Question

Two capacitor plates are equally and oppositely charged. They are separated by 1.5cm . An electron is released from rest at the surface of the negative plate and, at the same time, a proton is released from rest at the surface of the positive plate.
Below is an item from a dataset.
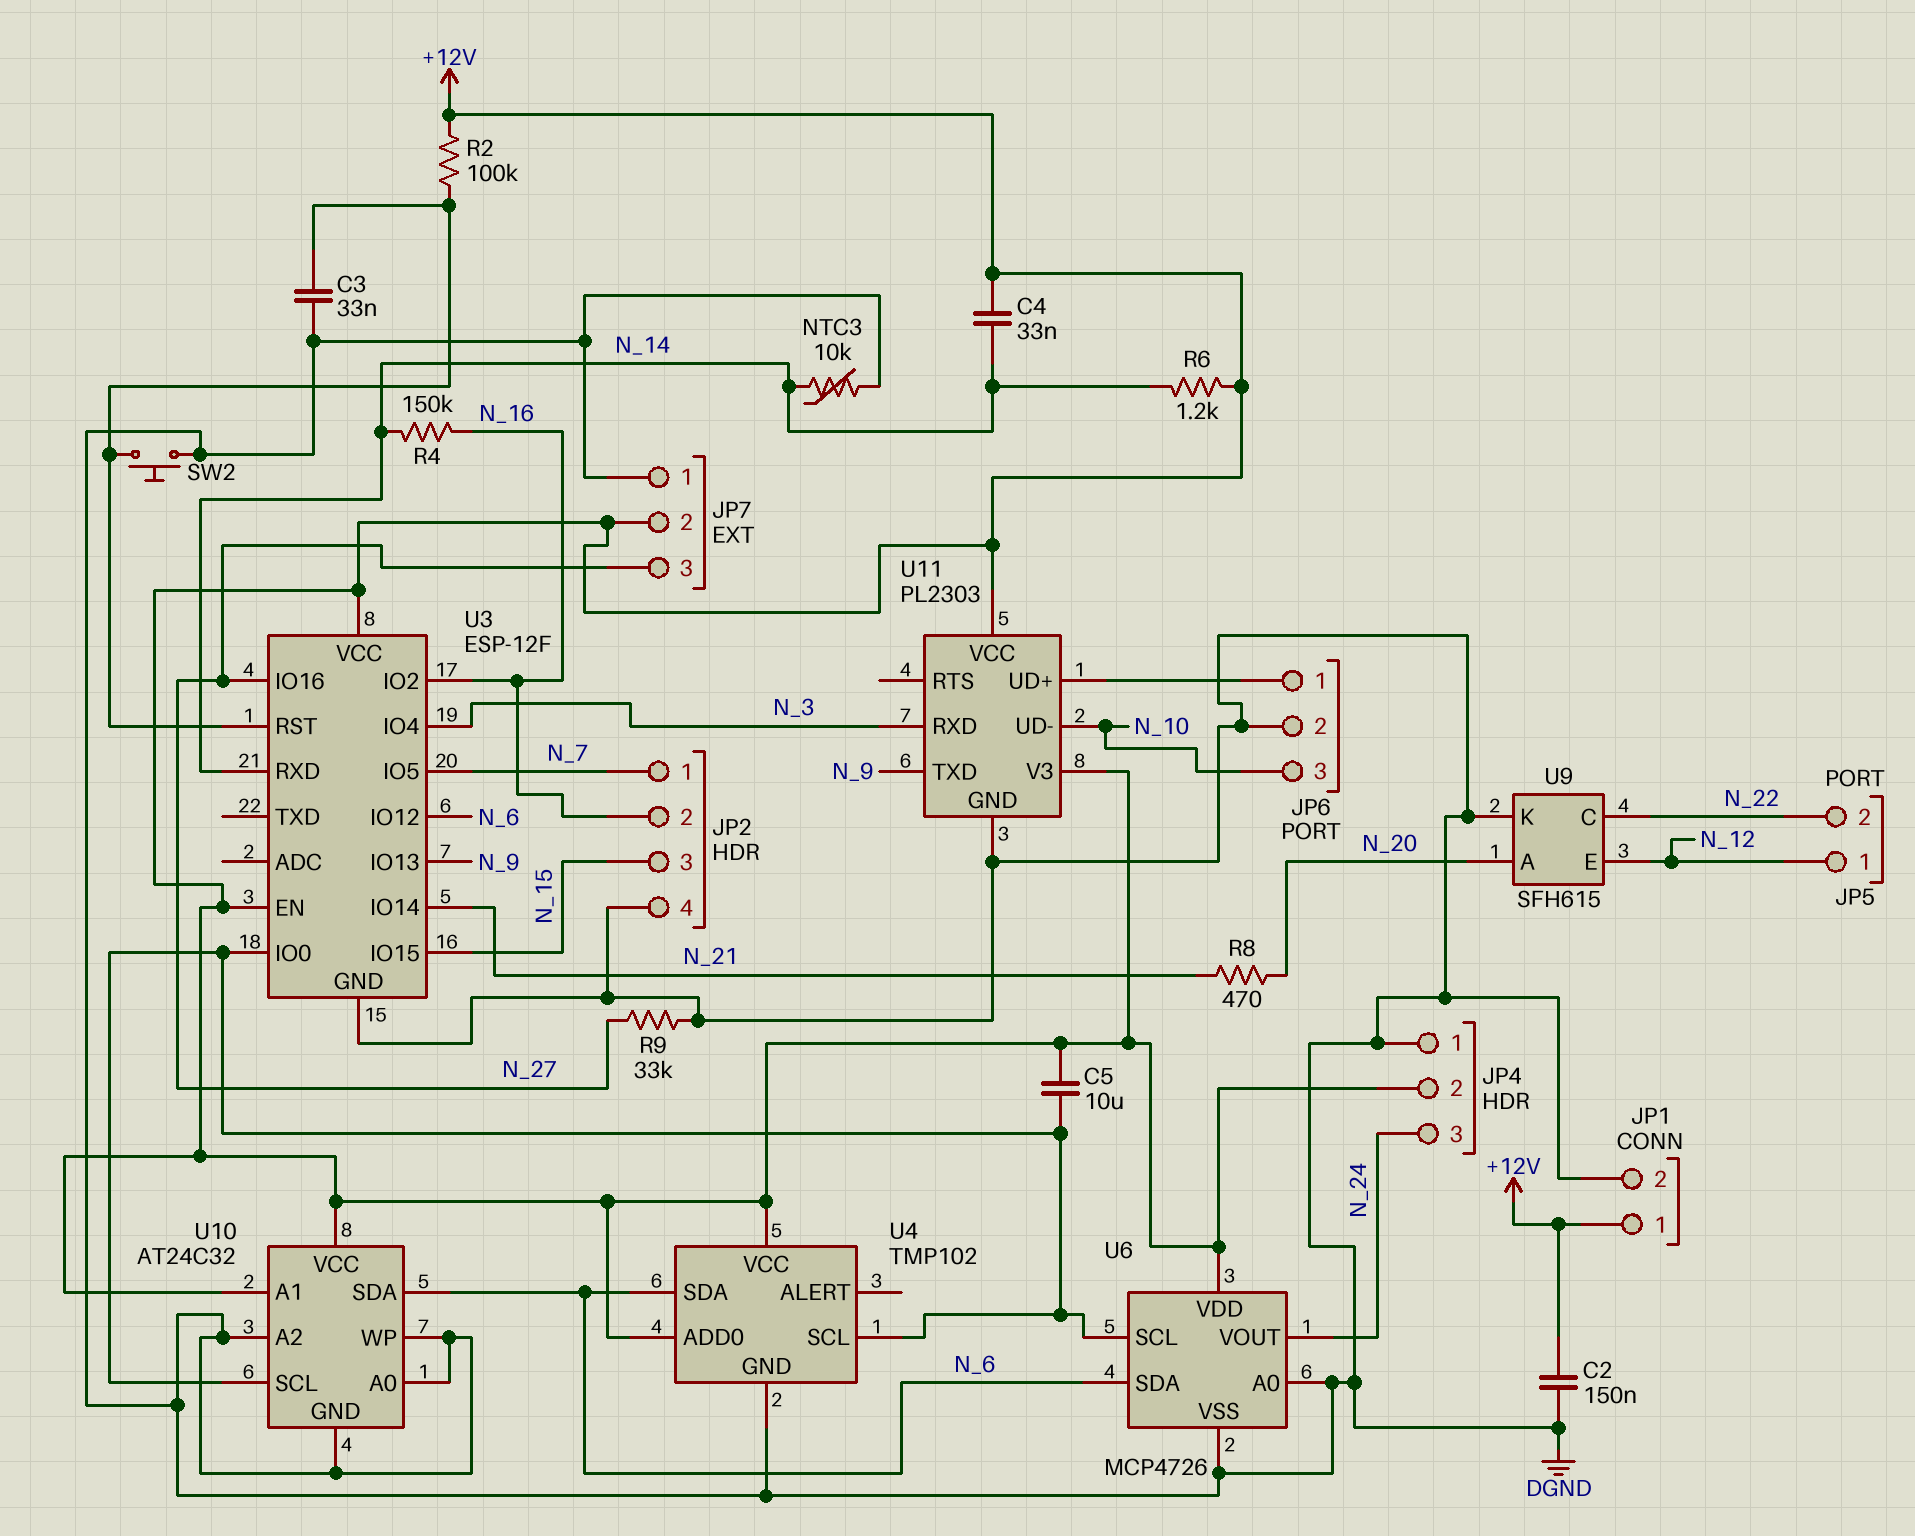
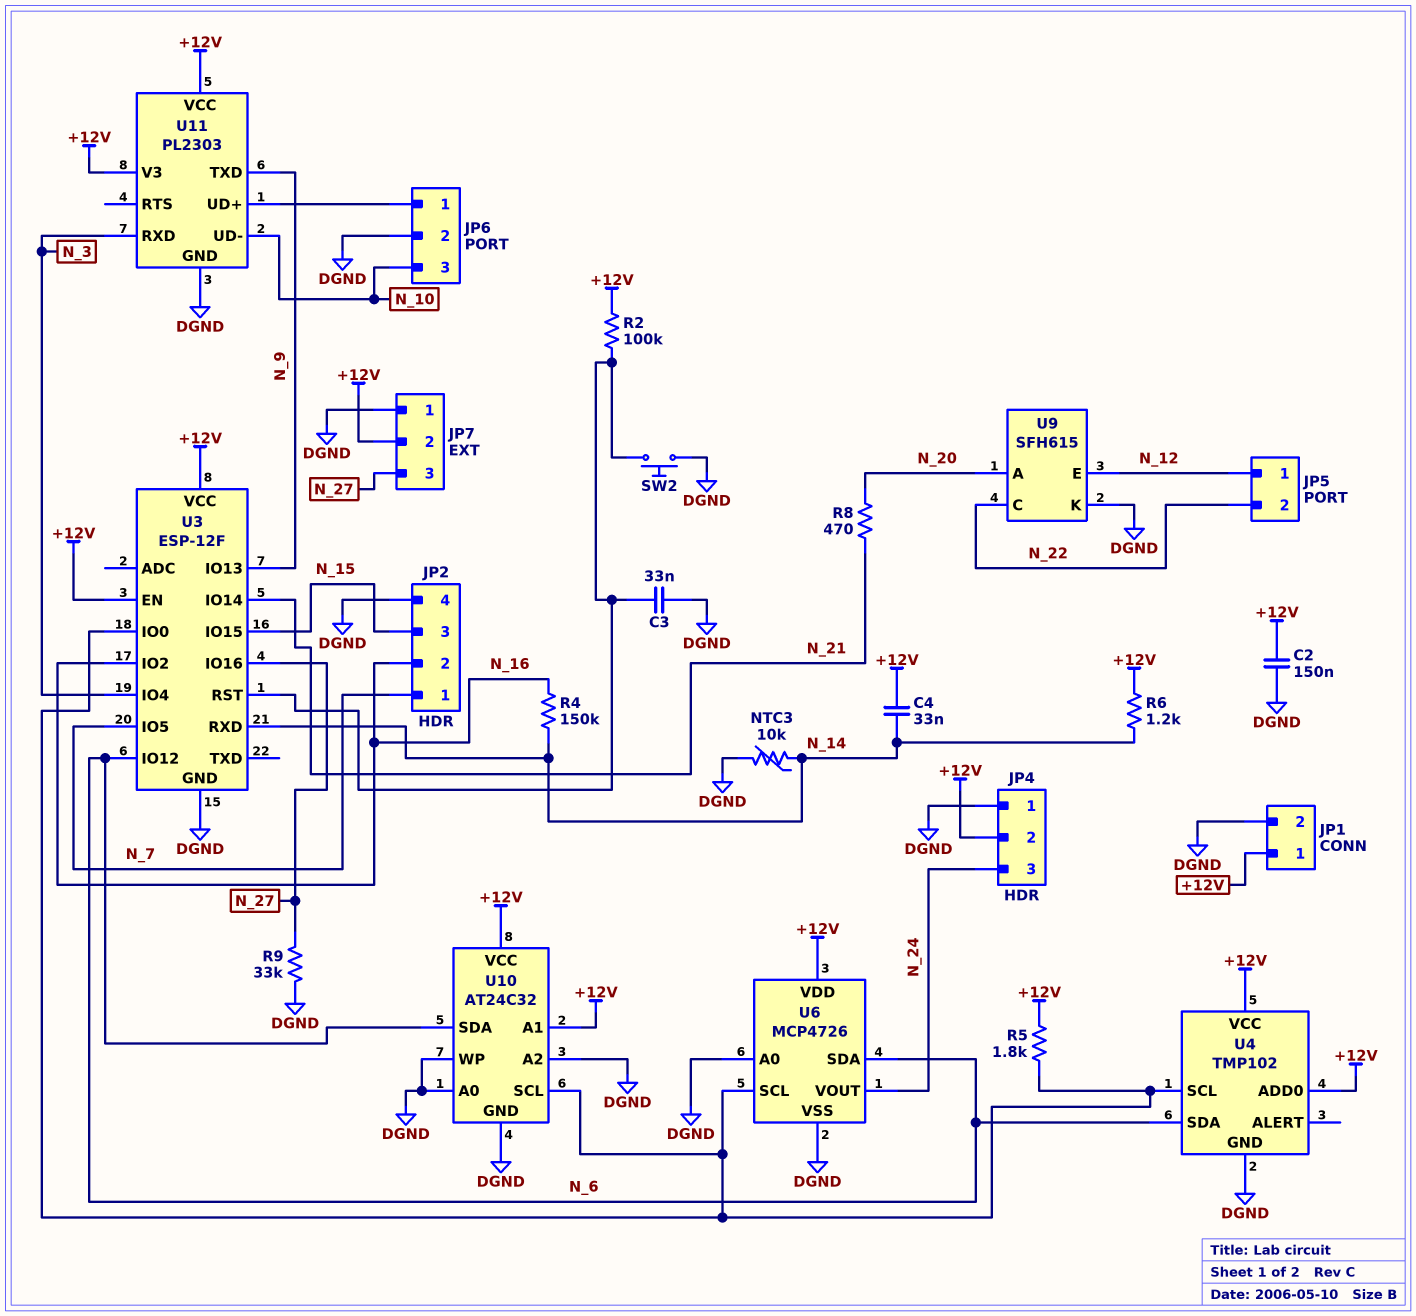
C5: 10uF (+12V, U3/IO0) -> none
R5: none -> 1.8k (+12V, U3/IO0)

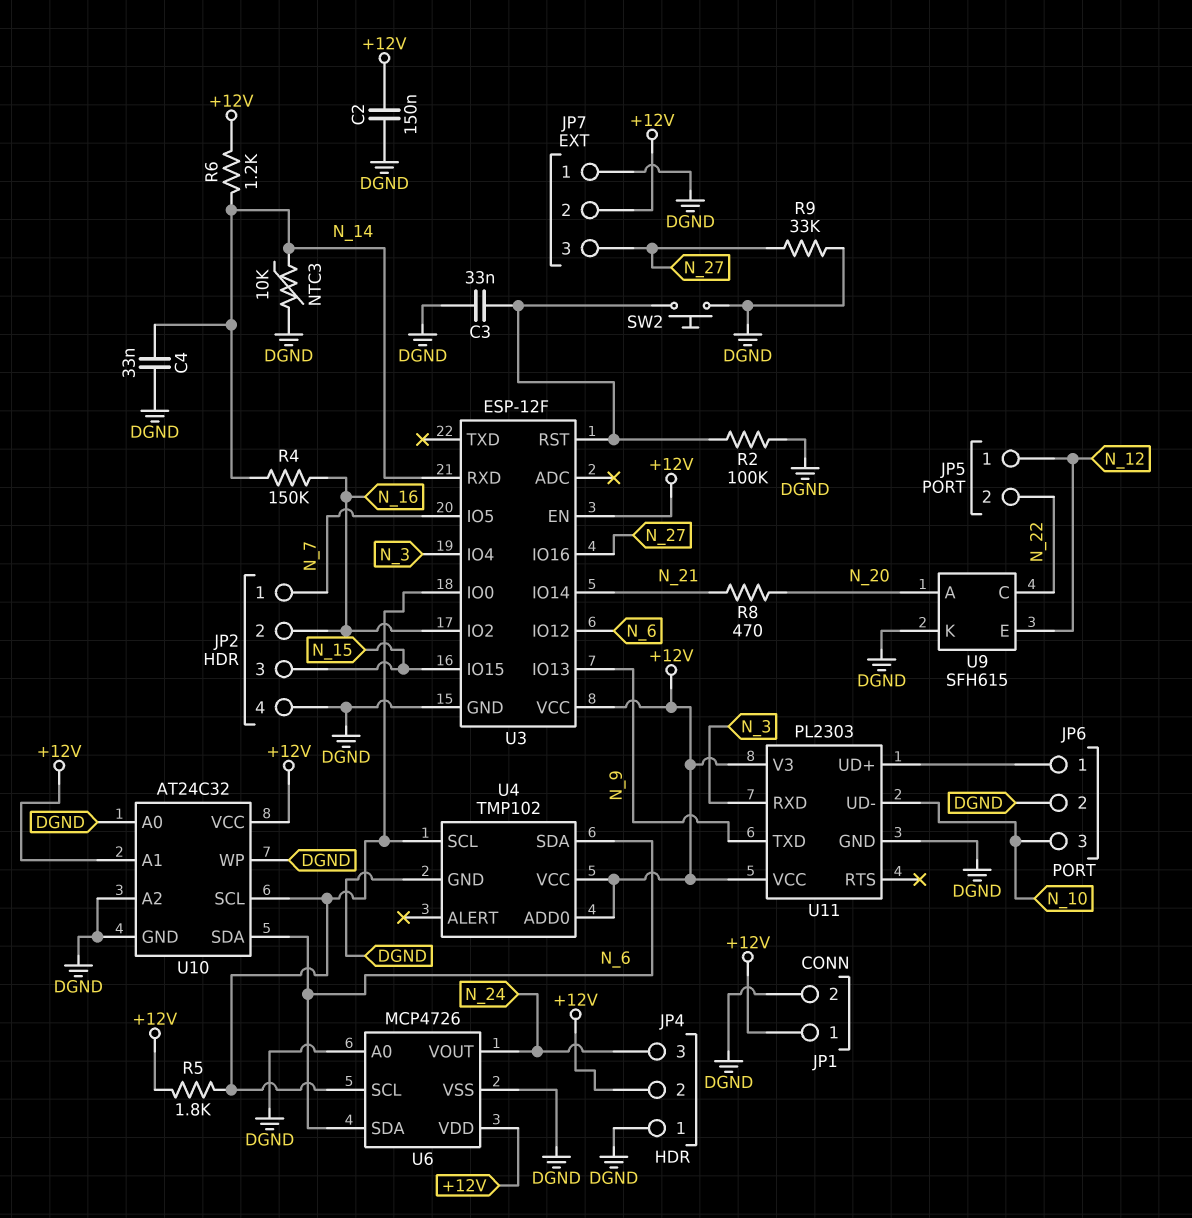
C4: 33nF (+12V, N_14) -> 33nF (DGND, N_14)
R2: 100k (+12V, U3/RST) -> 100k (DGND, U3/RST)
Where do the electron and proton pass each other? Give your answer as a distance from the positive plate.

Answer 1

Let the positive plate be at x = 0 and the negative plate be at x0 = 0.015m. Since the plates are equally and oppositely charged, there is a uniform electric field between them = E + S/e0 where S = surface charge density on the positive plate and e0 = 8.85x10^-12 C^2/(N-m^2). The proton experiences a force Fp

Fp = mp*ap = qE --> ap = qE/mp mp = mass of proton

and the electron feels a force Fe = me*ae = -qE --> ae = -qE/me me = mass of electron

Now they both move according to x = 1/2 at^2 + x1 where x1 = starting postion and we want to find the time t when they are both at the same place call it x = x2 so

1/2ap*t^2 = 1/2 ae*t^2 + x1 --> 2x1 = (ap -ae)*t^2 --> t = sqrt(2x1/(ap-ae))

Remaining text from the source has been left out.